La sede regional se encuentra recabando información con vecinos, vecinas y autoridades, con el fin de impulsar medidas que garanticen el acceso al agua a todas las personas del sector.
La sede de La Araucanía del Instituto Nacional de Derechos Humanos monitorea la falta de acceso al agua que sufren más de 600 personas y sus familias en el sector rural de Mañío en Temuco. De acuerdo a la información recabada por el INDH, el sistema de agua potable rural (APR) que abastece la zona no es suficiente y requiere el apoyo de camiones aljibes durante todo el año. El problema se agudizó este verano, luego de que se retirara el apoyo de los camiones que disminuían las dificultades de suministro.

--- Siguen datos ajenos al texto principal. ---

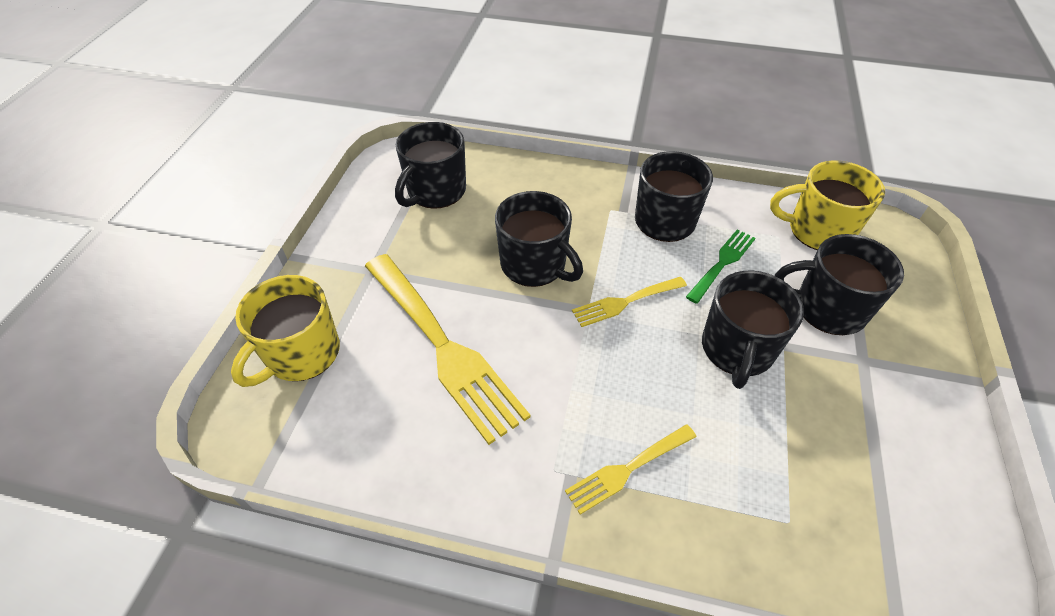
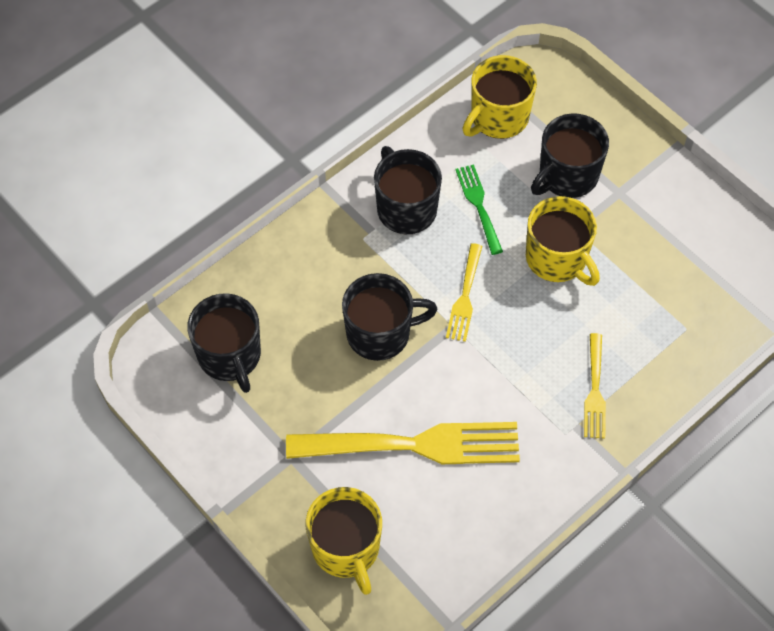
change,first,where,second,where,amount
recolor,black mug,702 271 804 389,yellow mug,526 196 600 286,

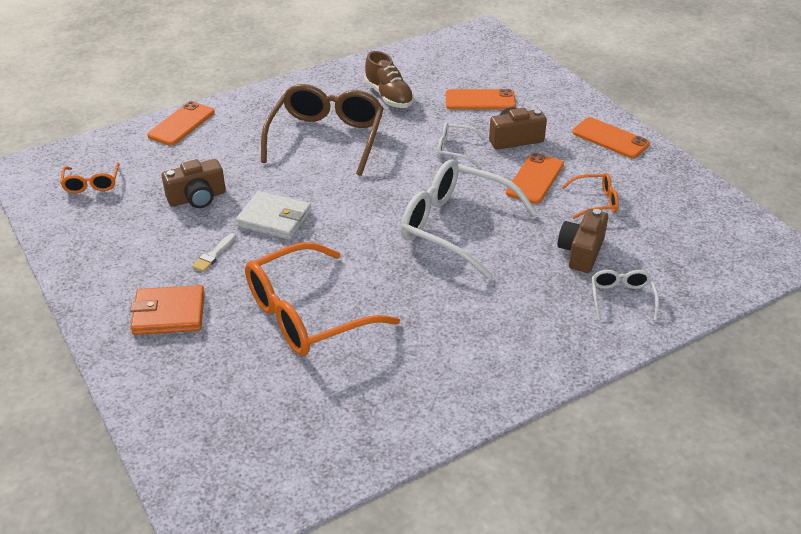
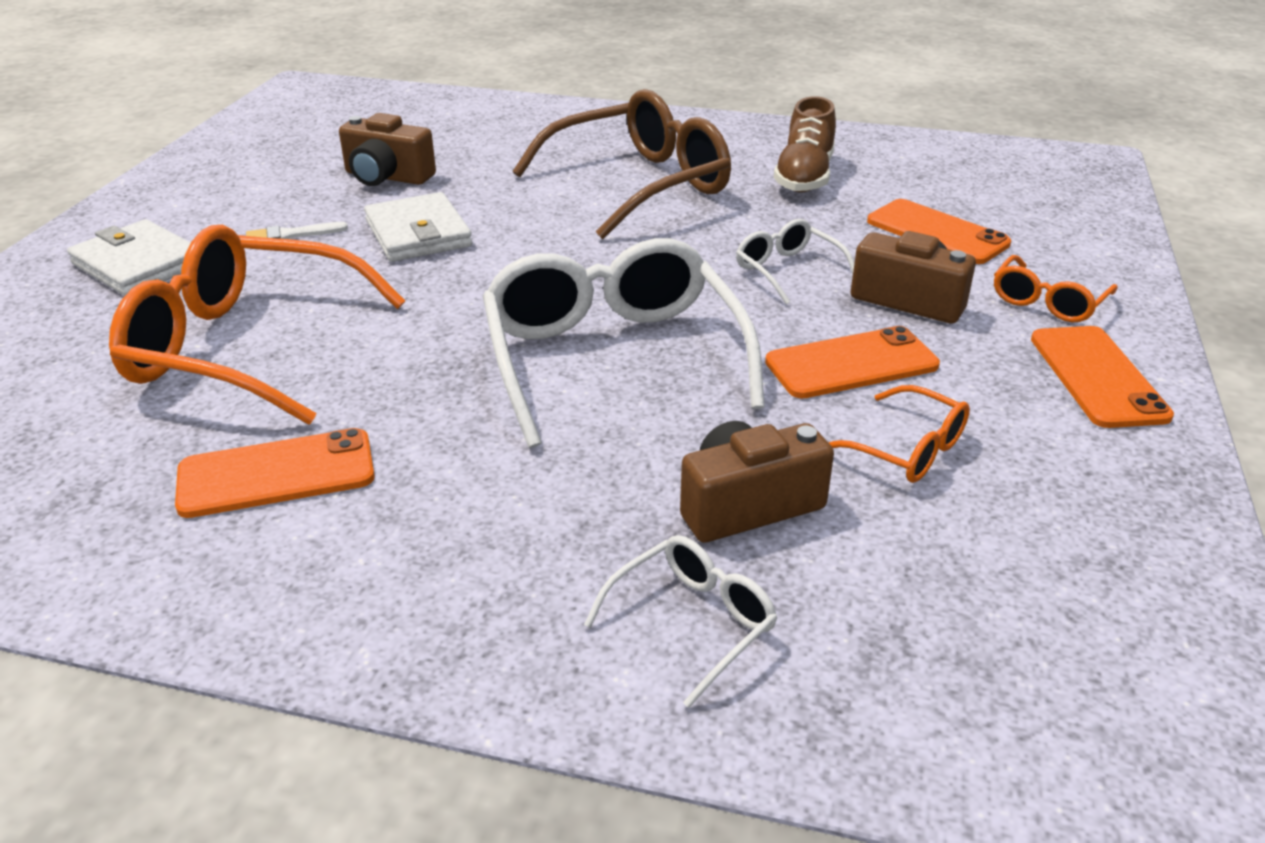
change,first,where,second,where,amount
move,orange glasses,60 162 120 193,,994 255 1118 322,
recolor,orange wallet,130 285 205 335,white wallet,67 219 191 296,
move,orange phone,147 101 215 146,,175 428 375 518,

Al respecto, el jefe de La Araucanía del INDH, Federico Aguirre, señaló que “proveer de agua potable en cantidad y calidad suficiente, aun cuando sea por medio de camiones aljibe, representa una obligación para el Estado, que debe realizar los esfuerzos pertinentes para atender una situación crítica, de la que el INDH ha tomado conocimiento y que golpea especialmente a personas vulnerables como niños, niñas, y personas mayores”.
“En el marco de nuestro mandato, estamos recabando todos los antecedentes, para estudiar las acciones a realizar, con el objeto de contribuir a que el derecho humano al agua sea efectivamente garantizado”, añadió el jefe regional.
A partir de esta situación, el INDH envió oficios a la Delegación Presidencial, a la Subdirección de Servicios Sanitarios Rurales (SSR), a la Dirección de Obras Hidráulicas y a la Municipalidad de Temuco, con el fin de conocer los fundamentos de la situación y las medidas que se adoptarán para garantizar el derecho al agua.
Este problema ha producido afectaciones también en los establecimientos educacionales Jardín Infantil Mañío Chico, Escuela Mañío Chico y Escuela 288 La Espiga.
Derecho humano al agua
El estándar internacional de derechos humanos establece que es deber de los Estados garantizar el derecho de todas las personas a disponer de agua suficiente, salubre, aceptable, accesible en términos físicos y económicos, sin brechas de discriminación.
Siguiendo estos criterios, la Corte Suprema ha señalado en más de una oportunidad que, “toda persona, por su dignidad de tal, tiene el derecho humano de acceso al agua potable, en condiciones de igualdad y no discriminación; derecho que posee, como correlato, el deber del Estado de garantizar el acceso en las mencionadas condiciones”. Lo que implica que se acceda a una proporción no inferior a 100 litros diarios por persona.
El Informe Anual 2022 dedicó un capítulo al acceso al agua en los sectores rurales. Recordando que el Programa de Agua Potable Rural partió en 1964, el informe valoró los avances para acortar las brechas, pero advirtió que desde una perspectiva de derechos humanos, existían falencias. Muchos APR carecen de capacidades técnicas o presupuestarias para cubrir la demanda.
Dentro de las conclusiones del informe, se afirma que las vulneraciones causadas por la escasez hídrica y otras cuestiones ambientales, se viven día a día en ámbitos transversales de la experiencia de sus habitantes, los cuales tienen pocas herramientas legales o materiales para poder enfrentar dicha situación. Al respecto, en el documento se recomienda al Ejecutivo un ordenamiento que asegure medidas de resguardo para garantizar la satisfacción de este derecho humano en lugares donde la escasez hídrica es una amenaza.